The prospect of sharply reduced corn supplies, and the significant hike in corn prices, which rose by 60% from mid-June, will result in a drop in consumption, the first time since 1993/94; competition for supplies between US food, feed, fuel and exports, reignited the food-versus-fuel debate. Livestock producers and feed processors joined by Democratic governors from Maryland, Delaware, North Carolina and Arkansas and the UN’s food agency, petitioned the Environmental Protection Agency (EPA) to waive the Renewable Fuel Standard (RFS) mandate for ethanol, which requires oil companies to blend 13.2bn gallons of ethanol with the gasoline they produce this year, rising to 13.8bn gallons in 2013.
Additionally, the RFS permits oil companies to build-up blending credits or RINS (renewable identification numbers), which currently total 2.6bn gallons, that can be used to count against the ‘blending total’ in any year. Those in favour of the mandate, like the growers’ organization and the fuel industry support the use of RINS, in preference to changes to the ethanol mandate. This year the use of RINS would cut the corn used for ethanol production by 13mt, easing pressure on supply. The EPA has until October to evaluate the economic harm done by the original RFS and decide if it will issue a waiver.    A recent report from Purdue University, which examines ‘Potential impacts of a Partial Waiver of the Ethanol Blending Rules’, concludes that the impact of the waiver in reducing corn prices is not clear as the price of corn would only fall under certain market conditions
Global consumption of corn is revised down to 862mt, 6mt below last year and well below pre-drought estimates of 923mt, with global feed use forecast at 509mt. The USDA expects many countries to respond to tight corn supplies and volatile prices this season, in different ways; some countries, including China, Brazil, Argentina and Canada, are expected to increase the use of corn, due to better crops, while in the US a sharp 25mt cut (feed 12mt and fuel 13mt) in corn use, is forecast. Rabobank estimates that the cuts in feed and fuel may be difficult to achieve, given reasonably resilient production of ethanol-needed as an oxygenate additive to gasoline-whether or not the US waives mandated levels of use-and the need to feed US livestock.
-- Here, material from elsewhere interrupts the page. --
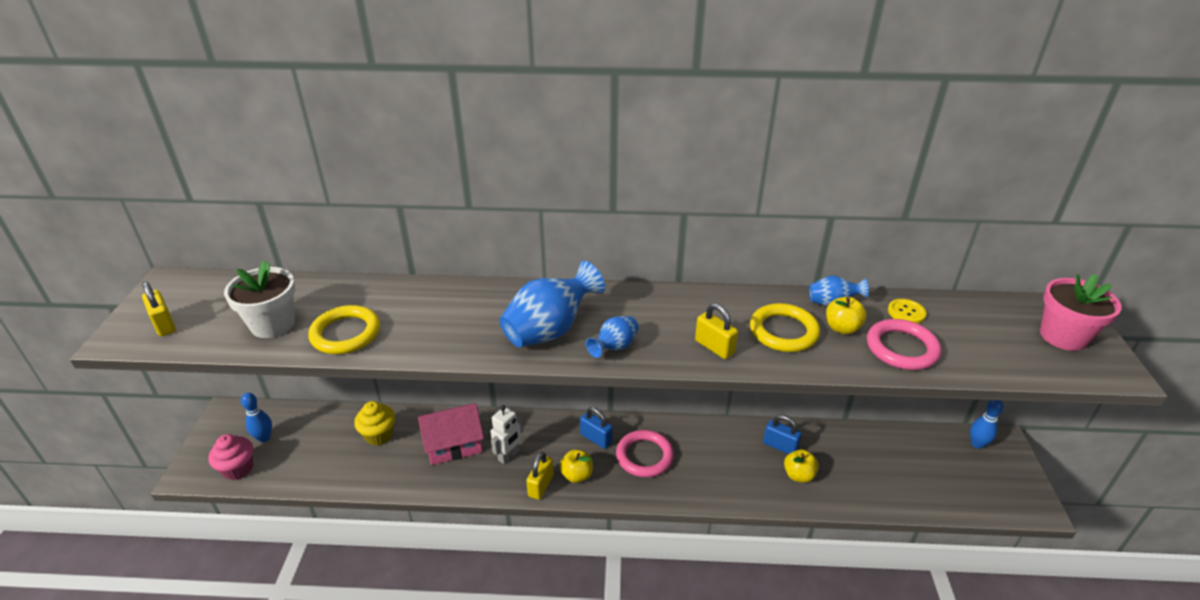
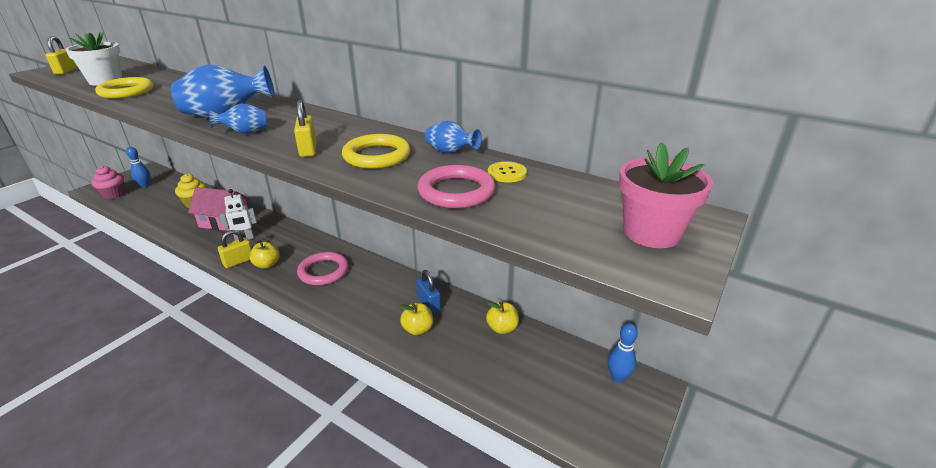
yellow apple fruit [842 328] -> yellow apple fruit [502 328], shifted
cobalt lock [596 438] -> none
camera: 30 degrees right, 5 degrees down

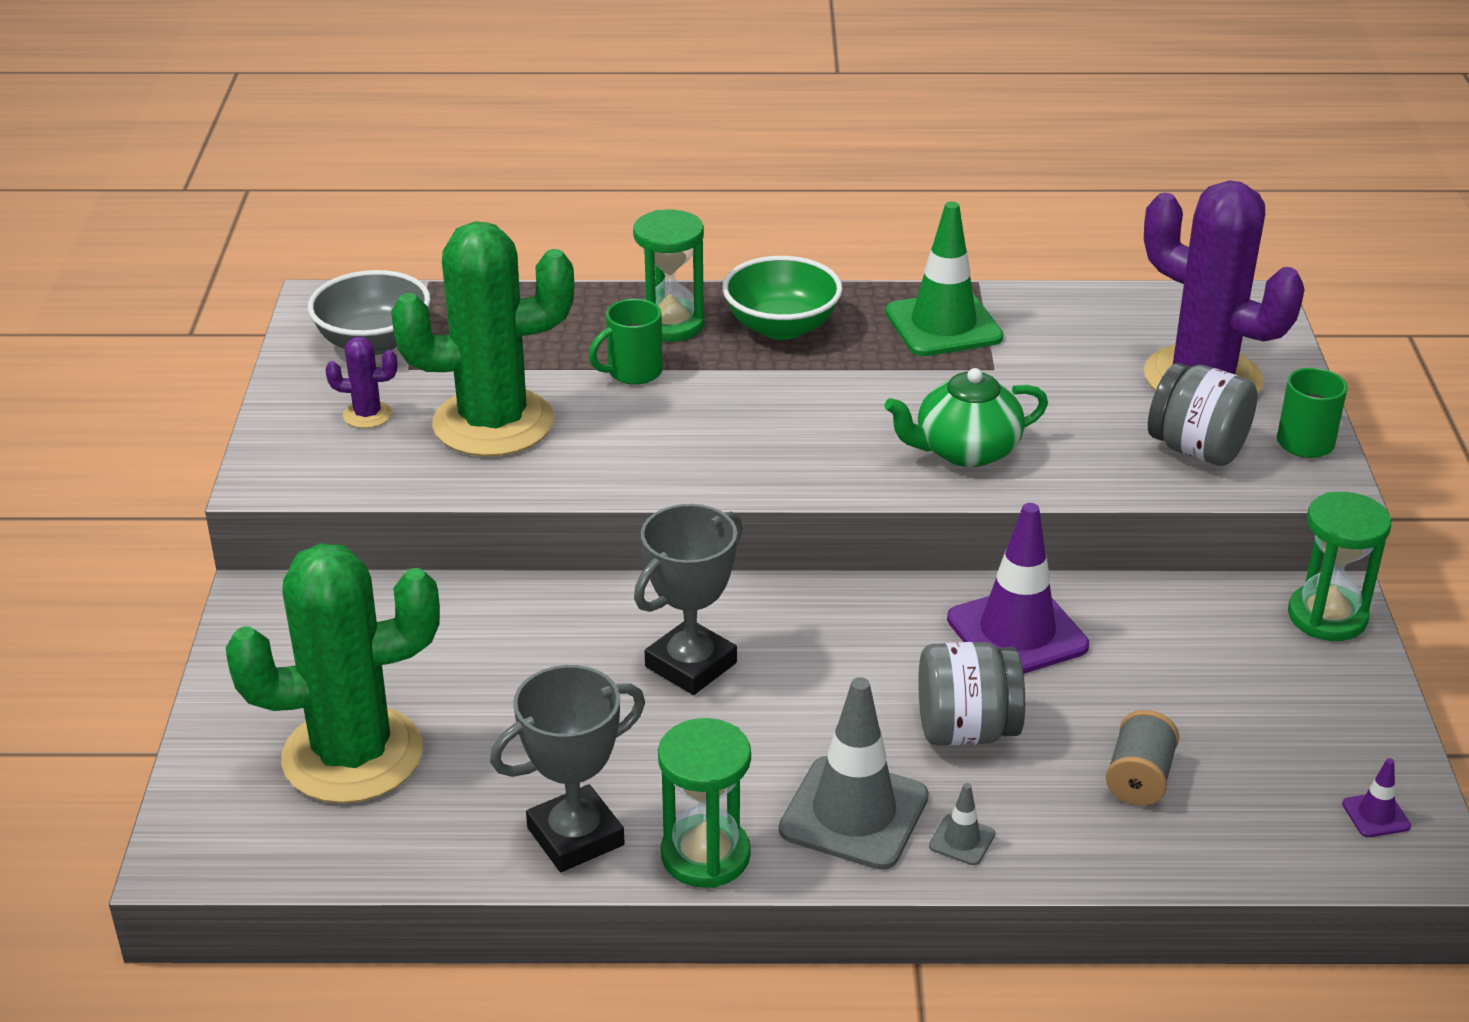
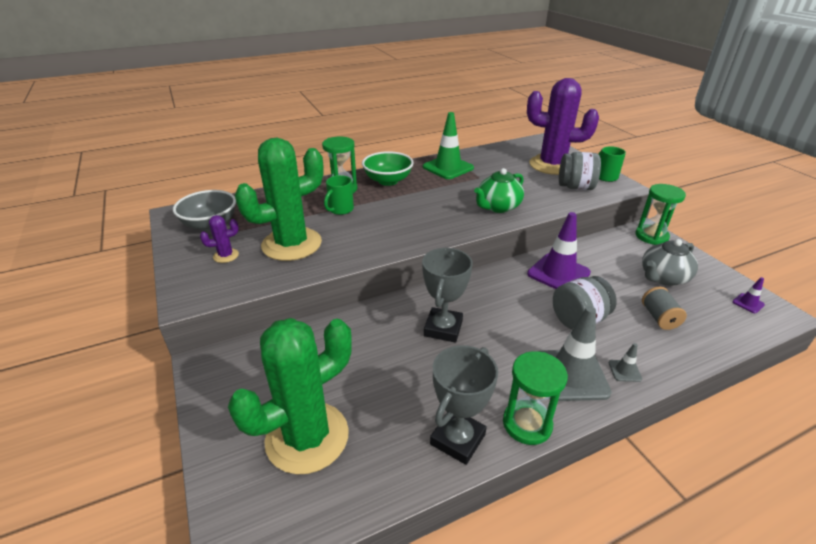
none -> ash-grey teapot [663 278]
camera: 25 degrees left, 0 degrees up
While feed demand is seen tumbling by 10.4% (12mt), US livestock numbers are set to fall by only 1.4% this year, Such a reduction in corn use for feed would be difficult given that pasture conditions (the alternative to feed lots when prices rise), are extremely poor. The bank concludes that livestock farmers will choose to feed wheat rather than reduce their herd in the short-term, and raises the feed wheat estimate to 10mt in 2012/13, 4–5mt more than the USDA forecast.
The rapid-rise in prices of corn and soyabean and other feed ingredients, at a time when economic uncertainty, higher prices and slower growth have curbed demand have pressured livestock margins. Beef production is static, poultry lower by almost 1mt to 82mt, with pig meat rising by 3mt to 104mt mainly due to increased output in China. The FAO meat price fell in July by 1.7%, the third consecutive monthly fall, while market weakness characterized the four major meat sectors, pig meat saw prices fall by 3.6%, with smaller reductions of 1% for poultry, beef and sheep meat.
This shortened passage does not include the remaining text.